Enhancing fullerene–graphene nanocarbon networks for energy storage and harvesting

ACS journal cover of [60]fullerene monoadduct physisorbed on a graphene network (Download Image)

An artistic rendering of a [60]fullerene monoadduct physisorbed on a graphene network.

Lawrence Livermore researchers and collaborators at the University of Texas at El Paso have developed a concept that allows the integration of the characteristic properties of fullerene in 3D graphene networks. In the study, the team optimized the interaction between 3D graphene networks and fullerenes, specifically in the context of stability and charge transfer in an electrochemical environment. In such a system, graphene provides high electrical conductivity and surface area, while fullerenes add high electron affinity.

Guided by a combination of experiments and first-principles calculations, the team designed, synthesized, and tested a carbon 60 (C60) monoadduct that improved the electrochemical stability of fullerene-functionalized graphene.

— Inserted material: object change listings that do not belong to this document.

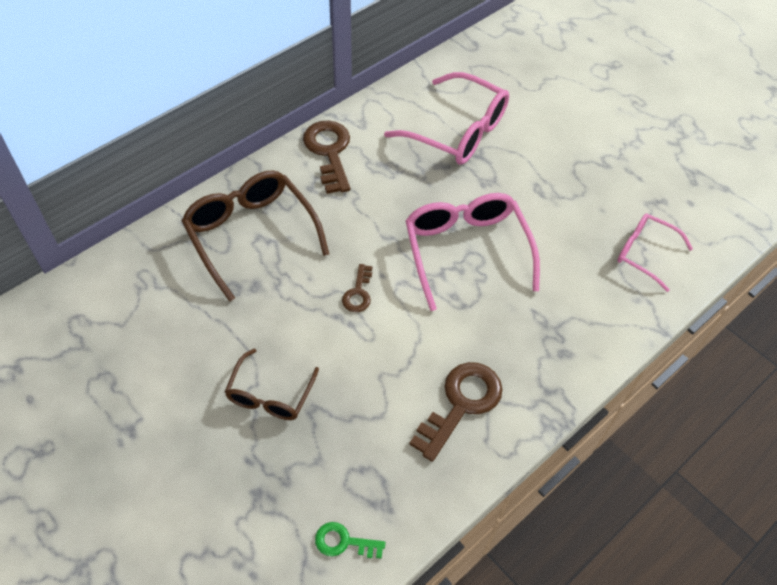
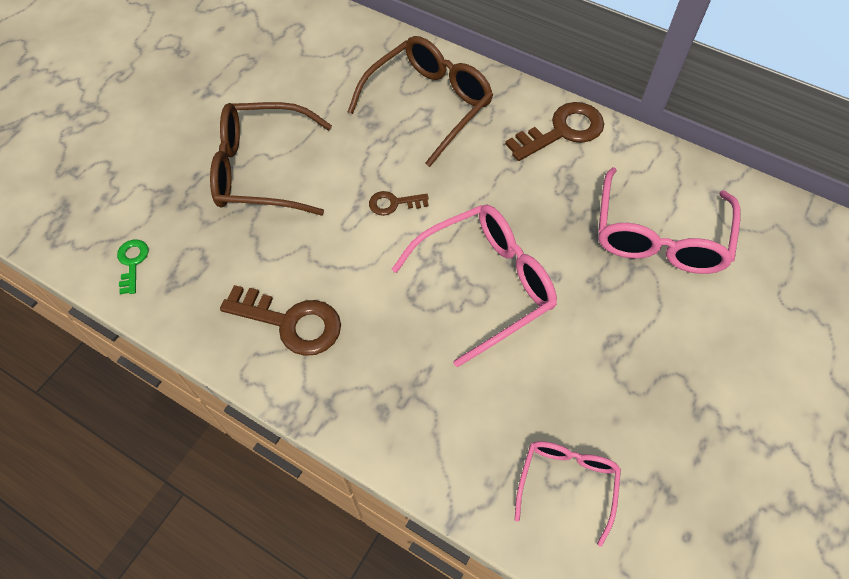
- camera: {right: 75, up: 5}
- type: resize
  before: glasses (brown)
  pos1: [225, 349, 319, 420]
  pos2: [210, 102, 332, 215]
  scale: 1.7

As an experimental platform, they used binder-free 3D mesoporous graphene macro-assemblies (GMAs) that had exceptionally high surface area (up to 1500 m2/g) and excellent conductivity (up to 100 Siemens per meter). The use of C60 allowed the team to reduce fullerene clustering and increase the electrochemical stability of the nanocarbon networks.

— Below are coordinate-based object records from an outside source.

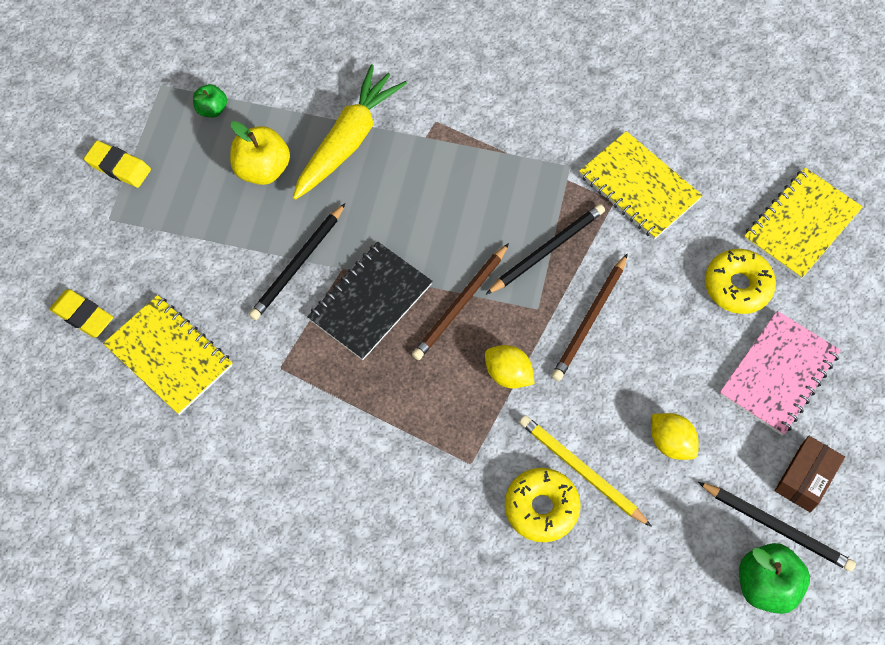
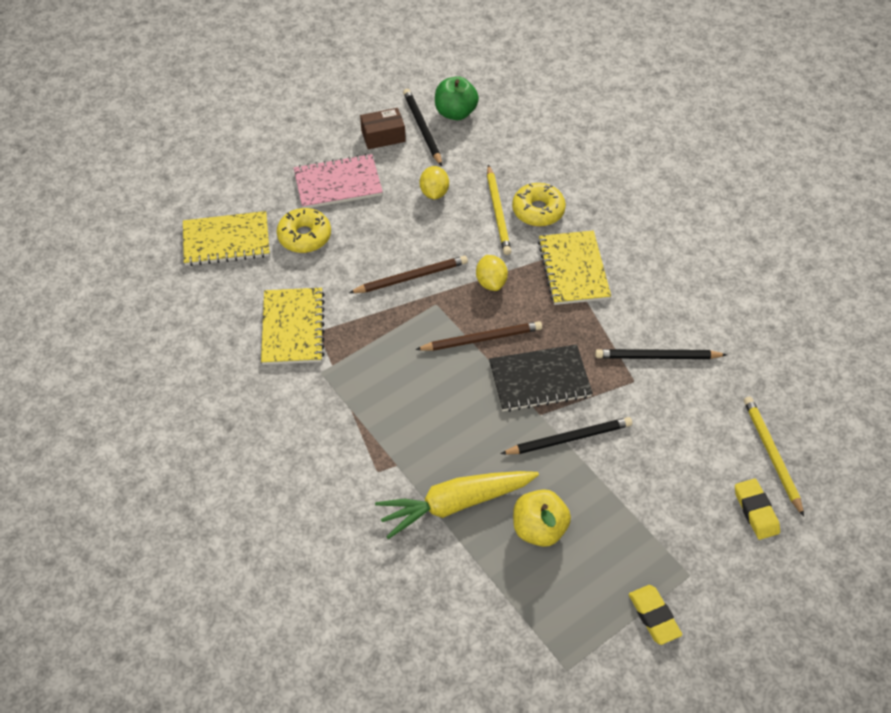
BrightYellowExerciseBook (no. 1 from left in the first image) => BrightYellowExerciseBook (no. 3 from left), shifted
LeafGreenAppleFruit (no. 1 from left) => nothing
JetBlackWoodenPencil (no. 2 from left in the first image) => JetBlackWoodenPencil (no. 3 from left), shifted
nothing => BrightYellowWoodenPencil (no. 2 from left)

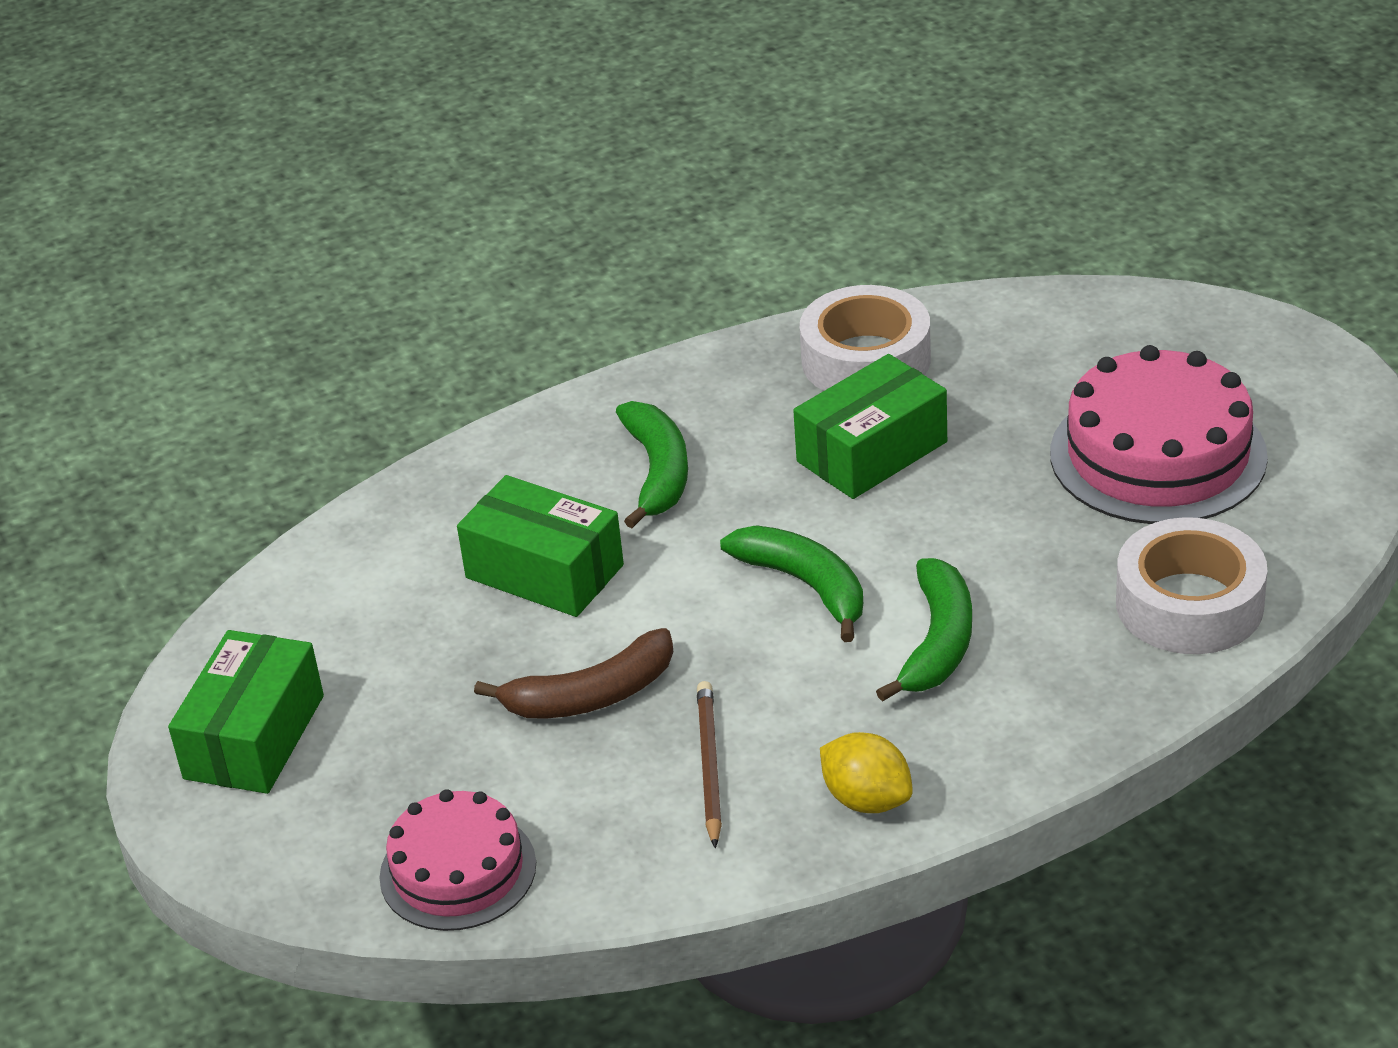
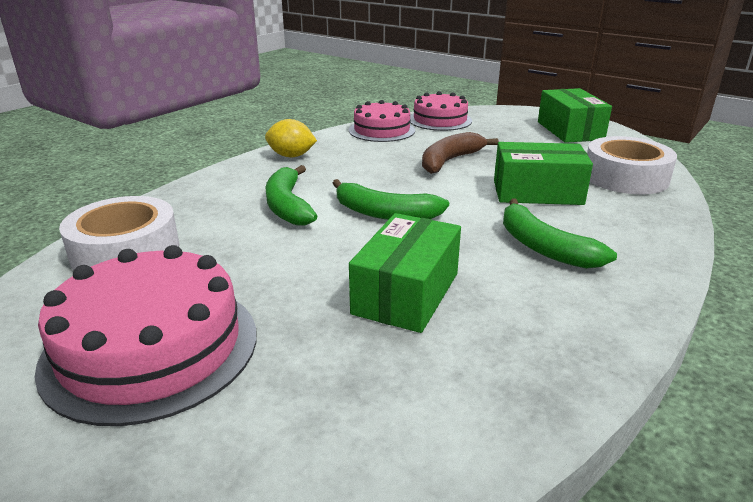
RussetWoodenPencil => nothing
WhiteStickyTape (no. 1 from left in the first image) => WhiteStickyTape (no. 2 from left), shifted
nothing => RosyCake (no. 2 from left)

Their results demonstrate that the capacity of the 3D graphene network is significantly improved by the addition of C60 and C60 monoadducts. The research, which received Laboratory Directed Research and Development program support (17-ERD-017), is expected to benefit the integration of fullerene–graphene hybrid materials in solar cell and charge storage applications.

The research was featured on the cover of the August 14, 2019, edition of ACS Applied Materials & Interfaces.

[M.R. Cerón, C. Zhan, P.G. Campbell, M.C. Freyman, C. Santoyo, L. Echegoyen, B.C. Wood, J. Biener, T.A. Pham, and M.M. Biener, Integration of Fullerenes as Electron Acceptors in 3D Graphene Networks: Enhanced Charge Transfer and Stability through Molecular DesignACS Appl. Mater. Interfaces, available online on July 11, 2019, doi: 10.1021/acsami.9b06681.]